1 Step Backward

New Hampshire Might Get Gay Marriage. But No Trans Protections


While we were celebrating the New Hampshire Senate’s approval of a same-sex marriage bill in a 13-11 vote yesterday, there was some upsetting news that marred the joy: Those same senators shot down an anti-discrimination bill that would have protected transgender folks.

And it was unanimous.

Voting 24-0, the entire Senate nixed the bill, which was set to add sexuality identity as a protected class right up there with race, religion, and yes, even sexual orientation. (A Senate committee recommended last week 5-0 to kill the bill.)
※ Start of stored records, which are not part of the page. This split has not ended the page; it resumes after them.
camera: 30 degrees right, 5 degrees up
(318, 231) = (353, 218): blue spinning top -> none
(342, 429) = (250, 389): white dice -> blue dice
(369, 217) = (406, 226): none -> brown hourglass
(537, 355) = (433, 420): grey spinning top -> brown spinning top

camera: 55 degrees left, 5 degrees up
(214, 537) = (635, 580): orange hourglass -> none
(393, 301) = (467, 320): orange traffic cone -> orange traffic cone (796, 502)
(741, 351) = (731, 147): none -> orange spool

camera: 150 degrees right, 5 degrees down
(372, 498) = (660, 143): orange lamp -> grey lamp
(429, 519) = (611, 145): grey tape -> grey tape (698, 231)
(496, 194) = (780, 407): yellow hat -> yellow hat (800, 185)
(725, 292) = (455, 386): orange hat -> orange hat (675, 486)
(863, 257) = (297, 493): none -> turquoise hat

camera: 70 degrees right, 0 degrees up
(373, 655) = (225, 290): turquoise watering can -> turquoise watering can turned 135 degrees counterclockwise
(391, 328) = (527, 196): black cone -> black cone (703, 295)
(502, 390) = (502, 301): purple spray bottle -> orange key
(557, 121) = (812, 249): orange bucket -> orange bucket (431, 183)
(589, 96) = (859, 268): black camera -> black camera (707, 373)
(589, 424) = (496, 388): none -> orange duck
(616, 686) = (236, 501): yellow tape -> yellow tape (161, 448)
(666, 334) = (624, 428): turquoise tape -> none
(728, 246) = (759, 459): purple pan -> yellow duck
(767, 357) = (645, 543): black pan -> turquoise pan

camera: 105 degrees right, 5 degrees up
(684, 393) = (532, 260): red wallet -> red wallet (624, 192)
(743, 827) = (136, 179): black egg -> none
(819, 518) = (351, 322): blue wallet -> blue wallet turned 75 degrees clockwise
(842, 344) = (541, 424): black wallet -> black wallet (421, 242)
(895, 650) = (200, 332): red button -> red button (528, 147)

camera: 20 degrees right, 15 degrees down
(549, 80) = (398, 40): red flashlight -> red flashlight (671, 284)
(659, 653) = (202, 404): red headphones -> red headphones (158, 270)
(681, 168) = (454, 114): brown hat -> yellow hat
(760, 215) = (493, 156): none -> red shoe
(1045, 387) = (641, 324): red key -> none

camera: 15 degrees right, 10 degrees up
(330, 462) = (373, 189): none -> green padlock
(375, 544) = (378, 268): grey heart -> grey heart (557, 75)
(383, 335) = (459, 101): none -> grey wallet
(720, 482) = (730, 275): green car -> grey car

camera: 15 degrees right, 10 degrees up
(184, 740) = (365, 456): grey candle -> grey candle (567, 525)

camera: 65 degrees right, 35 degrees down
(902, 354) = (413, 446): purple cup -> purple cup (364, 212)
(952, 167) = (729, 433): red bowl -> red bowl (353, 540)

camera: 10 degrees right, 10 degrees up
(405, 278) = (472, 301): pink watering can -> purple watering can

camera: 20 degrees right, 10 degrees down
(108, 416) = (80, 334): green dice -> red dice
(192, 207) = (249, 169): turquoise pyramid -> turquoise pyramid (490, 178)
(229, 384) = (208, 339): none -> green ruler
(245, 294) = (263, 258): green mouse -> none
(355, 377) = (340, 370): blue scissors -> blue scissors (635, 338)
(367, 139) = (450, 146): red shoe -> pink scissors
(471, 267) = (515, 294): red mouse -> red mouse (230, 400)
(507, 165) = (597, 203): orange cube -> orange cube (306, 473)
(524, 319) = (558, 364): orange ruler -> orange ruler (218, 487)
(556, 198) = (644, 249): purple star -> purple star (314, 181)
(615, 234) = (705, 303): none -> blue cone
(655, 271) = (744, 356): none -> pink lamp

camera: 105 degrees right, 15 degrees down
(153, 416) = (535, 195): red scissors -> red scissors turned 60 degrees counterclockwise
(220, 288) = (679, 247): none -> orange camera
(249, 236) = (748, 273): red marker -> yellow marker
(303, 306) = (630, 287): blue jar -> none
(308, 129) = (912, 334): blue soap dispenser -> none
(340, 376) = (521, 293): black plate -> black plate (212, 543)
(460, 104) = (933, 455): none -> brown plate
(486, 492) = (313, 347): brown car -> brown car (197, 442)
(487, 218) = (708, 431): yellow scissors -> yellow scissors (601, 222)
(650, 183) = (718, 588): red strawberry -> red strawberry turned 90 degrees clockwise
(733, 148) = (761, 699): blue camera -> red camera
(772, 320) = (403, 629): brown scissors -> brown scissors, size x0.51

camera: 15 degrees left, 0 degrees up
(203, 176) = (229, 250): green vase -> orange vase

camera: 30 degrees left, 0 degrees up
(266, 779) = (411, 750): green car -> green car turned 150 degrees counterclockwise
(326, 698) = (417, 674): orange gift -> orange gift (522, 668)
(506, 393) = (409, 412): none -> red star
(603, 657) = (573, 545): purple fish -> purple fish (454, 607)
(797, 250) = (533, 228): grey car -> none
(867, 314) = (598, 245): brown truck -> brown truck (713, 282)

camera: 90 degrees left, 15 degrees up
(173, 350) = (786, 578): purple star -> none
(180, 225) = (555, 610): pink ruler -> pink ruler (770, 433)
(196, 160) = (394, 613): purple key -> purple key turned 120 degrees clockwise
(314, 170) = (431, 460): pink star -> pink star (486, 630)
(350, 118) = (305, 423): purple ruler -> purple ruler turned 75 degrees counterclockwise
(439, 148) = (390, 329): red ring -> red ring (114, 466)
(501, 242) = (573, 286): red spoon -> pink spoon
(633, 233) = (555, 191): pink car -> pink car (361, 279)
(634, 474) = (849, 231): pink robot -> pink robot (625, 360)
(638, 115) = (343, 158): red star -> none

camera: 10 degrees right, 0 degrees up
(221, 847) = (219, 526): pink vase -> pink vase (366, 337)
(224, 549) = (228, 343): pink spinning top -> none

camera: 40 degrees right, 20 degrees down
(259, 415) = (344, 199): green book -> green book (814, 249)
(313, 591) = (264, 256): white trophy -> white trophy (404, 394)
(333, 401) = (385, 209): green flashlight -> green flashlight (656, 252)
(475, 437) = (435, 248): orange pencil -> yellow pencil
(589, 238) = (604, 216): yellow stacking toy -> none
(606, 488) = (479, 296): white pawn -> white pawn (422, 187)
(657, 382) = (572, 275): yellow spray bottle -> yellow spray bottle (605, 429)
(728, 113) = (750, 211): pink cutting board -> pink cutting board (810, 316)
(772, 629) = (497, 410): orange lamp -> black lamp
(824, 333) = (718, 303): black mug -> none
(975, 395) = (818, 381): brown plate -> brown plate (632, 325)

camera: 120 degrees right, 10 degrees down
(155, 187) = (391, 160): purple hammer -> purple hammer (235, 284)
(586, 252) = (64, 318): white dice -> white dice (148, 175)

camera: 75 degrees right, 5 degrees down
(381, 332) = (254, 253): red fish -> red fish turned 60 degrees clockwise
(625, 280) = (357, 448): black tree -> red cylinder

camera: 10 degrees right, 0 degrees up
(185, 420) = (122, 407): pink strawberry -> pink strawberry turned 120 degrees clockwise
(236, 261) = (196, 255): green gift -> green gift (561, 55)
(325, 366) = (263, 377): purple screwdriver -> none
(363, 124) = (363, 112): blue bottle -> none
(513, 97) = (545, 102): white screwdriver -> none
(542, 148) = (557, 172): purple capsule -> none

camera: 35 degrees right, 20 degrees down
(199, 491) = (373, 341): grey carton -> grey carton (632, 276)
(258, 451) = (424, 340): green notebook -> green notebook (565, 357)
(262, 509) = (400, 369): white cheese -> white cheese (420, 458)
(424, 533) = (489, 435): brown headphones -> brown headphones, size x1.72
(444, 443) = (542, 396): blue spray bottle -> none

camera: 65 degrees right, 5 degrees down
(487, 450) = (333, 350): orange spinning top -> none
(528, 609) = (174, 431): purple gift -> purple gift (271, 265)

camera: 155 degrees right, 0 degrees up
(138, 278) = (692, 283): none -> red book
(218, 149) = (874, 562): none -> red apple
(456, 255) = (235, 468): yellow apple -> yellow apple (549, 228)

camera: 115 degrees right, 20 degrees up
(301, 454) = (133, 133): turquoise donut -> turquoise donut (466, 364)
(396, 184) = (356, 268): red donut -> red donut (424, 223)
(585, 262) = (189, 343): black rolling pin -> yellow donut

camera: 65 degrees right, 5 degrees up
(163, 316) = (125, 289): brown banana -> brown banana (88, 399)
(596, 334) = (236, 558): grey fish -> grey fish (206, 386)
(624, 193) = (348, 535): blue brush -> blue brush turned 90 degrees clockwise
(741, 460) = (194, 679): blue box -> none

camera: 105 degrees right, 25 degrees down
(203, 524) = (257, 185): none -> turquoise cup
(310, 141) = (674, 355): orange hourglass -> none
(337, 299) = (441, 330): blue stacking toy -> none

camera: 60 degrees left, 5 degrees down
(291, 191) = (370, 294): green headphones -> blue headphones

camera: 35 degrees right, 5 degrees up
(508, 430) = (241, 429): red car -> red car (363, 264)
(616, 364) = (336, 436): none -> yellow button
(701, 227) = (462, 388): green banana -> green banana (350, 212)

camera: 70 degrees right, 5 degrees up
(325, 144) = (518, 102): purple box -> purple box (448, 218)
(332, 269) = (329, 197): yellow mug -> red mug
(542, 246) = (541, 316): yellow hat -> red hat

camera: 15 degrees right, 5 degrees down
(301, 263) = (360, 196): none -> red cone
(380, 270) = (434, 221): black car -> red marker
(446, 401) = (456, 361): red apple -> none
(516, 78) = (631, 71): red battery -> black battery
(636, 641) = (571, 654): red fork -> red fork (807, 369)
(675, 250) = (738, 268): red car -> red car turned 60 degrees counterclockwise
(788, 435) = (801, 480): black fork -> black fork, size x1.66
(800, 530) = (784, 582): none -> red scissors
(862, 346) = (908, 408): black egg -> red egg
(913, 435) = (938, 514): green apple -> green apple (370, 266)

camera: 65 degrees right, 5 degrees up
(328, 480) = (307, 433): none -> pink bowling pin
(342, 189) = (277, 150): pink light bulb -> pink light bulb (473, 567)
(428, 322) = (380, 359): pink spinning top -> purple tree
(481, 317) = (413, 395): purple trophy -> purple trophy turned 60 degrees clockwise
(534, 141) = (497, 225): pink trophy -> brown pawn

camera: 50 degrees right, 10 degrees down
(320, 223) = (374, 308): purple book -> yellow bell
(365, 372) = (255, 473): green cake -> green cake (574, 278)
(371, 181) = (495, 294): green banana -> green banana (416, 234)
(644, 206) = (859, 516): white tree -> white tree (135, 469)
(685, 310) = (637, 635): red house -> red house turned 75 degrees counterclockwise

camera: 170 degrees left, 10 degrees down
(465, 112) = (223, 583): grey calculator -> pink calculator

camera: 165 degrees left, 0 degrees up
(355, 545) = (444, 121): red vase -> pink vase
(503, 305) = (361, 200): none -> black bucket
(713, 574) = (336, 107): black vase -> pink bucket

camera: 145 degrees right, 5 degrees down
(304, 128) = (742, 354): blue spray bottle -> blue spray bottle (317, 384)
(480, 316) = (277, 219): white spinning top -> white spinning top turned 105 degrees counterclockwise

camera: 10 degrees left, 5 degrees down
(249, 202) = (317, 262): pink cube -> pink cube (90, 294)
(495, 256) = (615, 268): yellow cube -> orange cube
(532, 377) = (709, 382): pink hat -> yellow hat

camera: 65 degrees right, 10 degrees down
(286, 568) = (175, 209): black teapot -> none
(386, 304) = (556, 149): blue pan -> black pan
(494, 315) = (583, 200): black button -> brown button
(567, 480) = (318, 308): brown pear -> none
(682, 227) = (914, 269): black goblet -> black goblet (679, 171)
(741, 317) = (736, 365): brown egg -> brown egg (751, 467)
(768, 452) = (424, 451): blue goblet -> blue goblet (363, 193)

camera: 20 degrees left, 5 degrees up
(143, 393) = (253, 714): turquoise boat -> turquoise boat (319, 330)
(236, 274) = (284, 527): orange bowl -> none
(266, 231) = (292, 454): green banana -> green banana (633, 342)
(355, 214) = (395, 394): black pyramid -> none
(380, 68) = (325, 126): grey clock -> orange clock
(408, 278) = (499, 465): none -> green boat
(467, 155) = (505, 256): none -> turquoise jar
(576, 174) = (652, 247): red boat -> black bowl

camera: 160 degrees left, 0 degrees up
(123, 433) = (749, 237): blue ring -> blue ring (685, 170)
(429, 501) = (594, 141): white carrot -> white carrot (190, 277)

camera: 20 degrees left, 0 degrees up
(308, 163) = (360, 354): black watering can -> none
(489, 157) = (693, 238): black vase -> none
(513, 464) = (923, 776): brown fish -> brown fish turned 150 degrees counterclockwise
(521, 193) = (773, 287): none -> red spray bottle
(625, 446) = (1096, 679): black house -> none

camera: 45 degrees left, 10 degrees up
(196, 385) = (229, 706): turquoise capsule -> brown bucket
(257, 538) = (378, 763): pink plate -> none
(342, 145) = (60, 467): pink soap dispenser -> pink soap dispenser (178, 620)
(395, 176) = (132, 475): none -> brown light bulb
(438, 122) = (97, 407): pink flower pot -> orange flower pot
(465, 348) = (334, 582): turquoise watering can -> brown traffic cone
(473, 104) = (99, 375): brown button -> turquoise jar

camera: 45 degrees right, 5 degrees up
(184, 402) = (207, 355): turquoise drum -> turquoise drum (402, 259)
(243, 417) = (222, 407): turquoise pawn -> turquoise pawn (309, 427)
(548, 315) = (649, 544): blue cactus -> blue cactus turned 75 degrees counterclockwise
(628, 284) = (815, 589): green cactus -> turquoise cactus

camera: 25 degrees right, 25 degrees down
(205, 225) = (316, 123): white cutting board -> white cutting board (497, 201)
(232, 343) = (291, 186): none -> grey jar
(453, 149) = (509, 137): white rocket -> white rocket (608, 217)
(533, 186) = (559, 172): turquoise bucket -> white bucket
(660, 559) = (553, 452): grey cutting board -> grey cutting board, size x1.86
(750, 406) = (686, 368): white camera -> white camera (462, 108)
What’s being blamed for the bill’s defeat? It’s nickname: “the bathroom bill.” It’s the same nickname we’ve seen attached to similar legislation in other states, where fearmongering about men going in to women’s bathrooms and praying on young children was enough to sway opinions. Not only did opponents scream the nickname, but so did the media, which Democrats say didn’t help matters.

Now, if someone could explain to us why the bill received zero votes, even though Democrats supported it, and folks like Sen. Martha Fuller Clark (D) co-sponsored it.

This, after the House’s hard-fought battle to pass the bill, which was approved by a single vote in a 188-187 decision on April 8.

Without New Hampshire, it leaves the tally of states with transgender protections at 13, plus Washington D.C.